On the one hand, that's a smart move in a game that wants you to be moving between different maps—if you were worrying about your mines every time you went to rearrange your residential district, you'd never be able to focus. The obvious flipside of that is there's very little pressure on you to play well, and after a certain point it becomes clear that time is the only thing at stake. The actual difference between a well-run mine and a disastrous one is just how long it takes to produce the resources you need, and it can be hard to shake the thought that instead of spending five minutes tweaking your digger's route to the ore veins, you could just watch funny videos on your phone for 15 and end up with just as much metal.
Like most city builders, it's ultimately a game about trying to make your little engine of a settlement as efficient as possible—but with no real obstacles in your way or other factions to compete against, that quest for efficiency just exists for its own sake. That's not a dealbreaker—ultimately it is inherently more satisfying to make +30 tools a minute than +5—but it does leave the game somewhere a little on the wrong side of sedate.
You're not left with that feeling for too long, at least, because the complete experience of SteamWorld Build is actually very short. A complete run of the story—a fairly thin tale of building a giant rocket to escape the planet—only takes about five hours, and though you're encouraged to replay it on different maps to unlock new and powerful building types, there's not really enough that changes run to run to make that a tempting offer.
I actually found that short run time refreshing—it's rare to be able to just sit down with a city builder, see all the fun stuff it has to offer, and get a satisfying conclusion in a weekend.
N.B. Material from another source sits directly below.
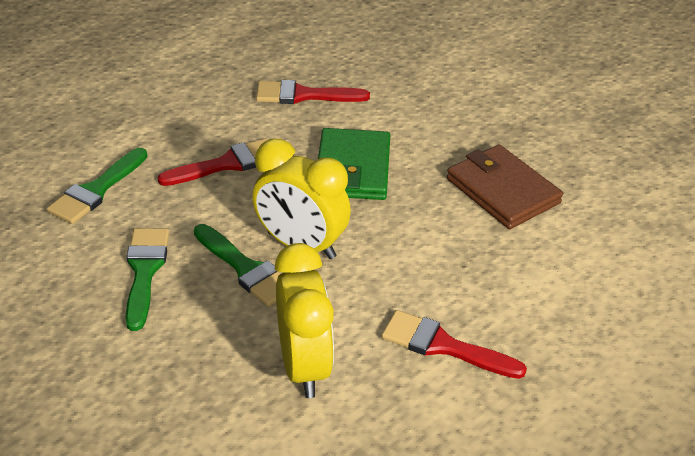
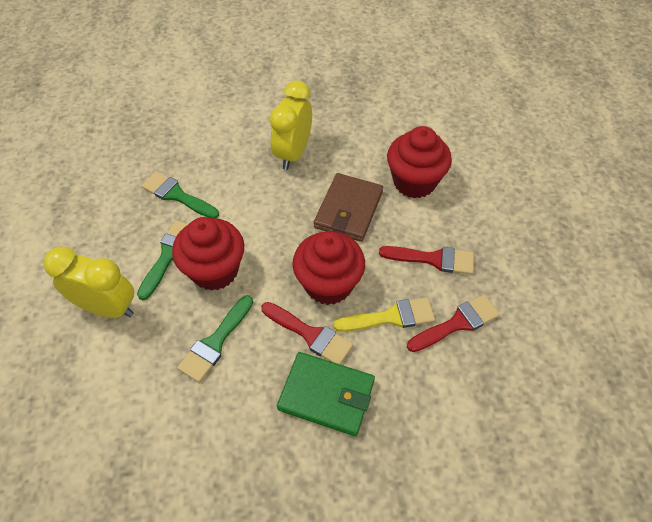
red cupcake: 0 -> 3
yellow brush: 0 -> 1

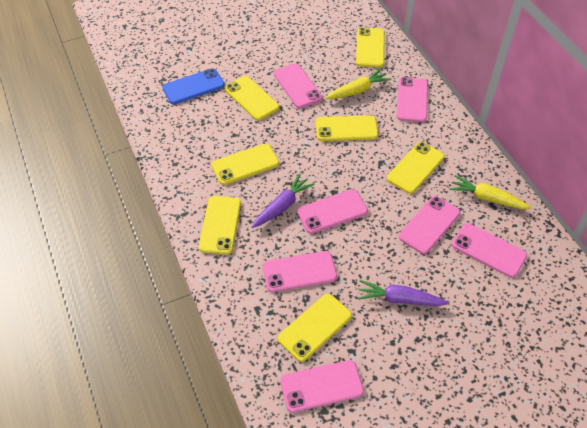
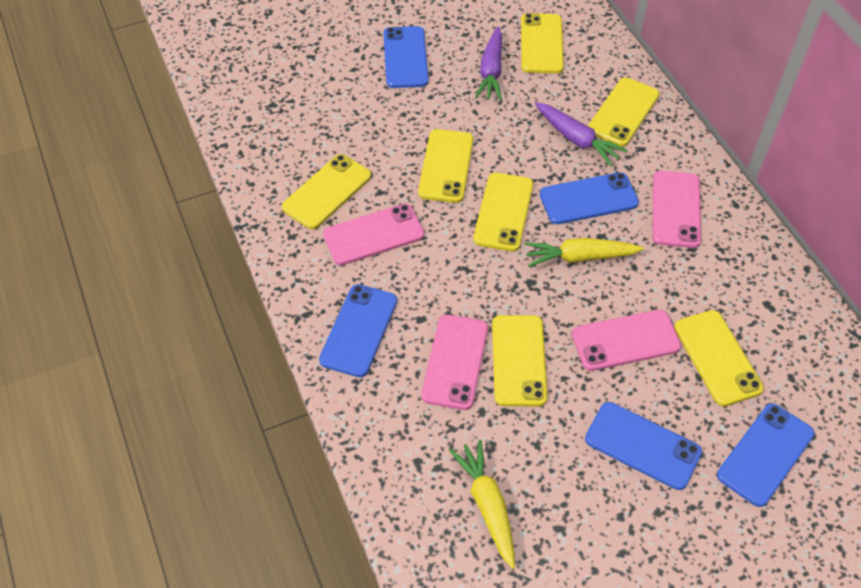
blue phone: 1 -> 5
pink phone: 7 -> 4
There's loads of fun stuff crammed into that time, and unlike some examples of the genre it doesn't feel padded out or repetitive.
But I can see that there may be a mismatch of expectations there—people come to city builders ready to lose dozens or even hundreds of hours, whether building their perfect metropolis in a vast sandbox or playing through a multi-scenario campaign. SteamWorld Build simply doesn't offer that, and genre veterans are likely to be disappointed by the size of the offering here.
If you take it for what it is, SteamWorld Build is a charming and very chill way to get a quick city builder fix with enough interesting twists to stand out. It'd be a great first dip into the genre for a newcomer, especially a younger gamer—someone who'll really benefit from how accessible and forgiving the game is. But it does feel very slight in a genre full of heavier hitters, and there's no reason this concept couldn't have been expanded further into a more substantial experience.
Though, as I say, accessibility and brevity are both hallmarks of the SteamWorld games, Build doesn't fit as neatly into the existing series as it could either. Its central genre mash-up concept is a great one, but it doesn't feel as innovative and gleefully experimental as Image & Form's entries. Neither can it quite match their personality. Though the little animations of your bots running around and producing oddities like sparkling oil wine and cactus water are pleasing, the story and characters feel like an afterthought, and your view high above the action makes you feel detached from their strange steampunk world. Though it's very pleasant and in some ways quite clever, Build is the first SteamWorld game that I can't give an unreserved recommendation.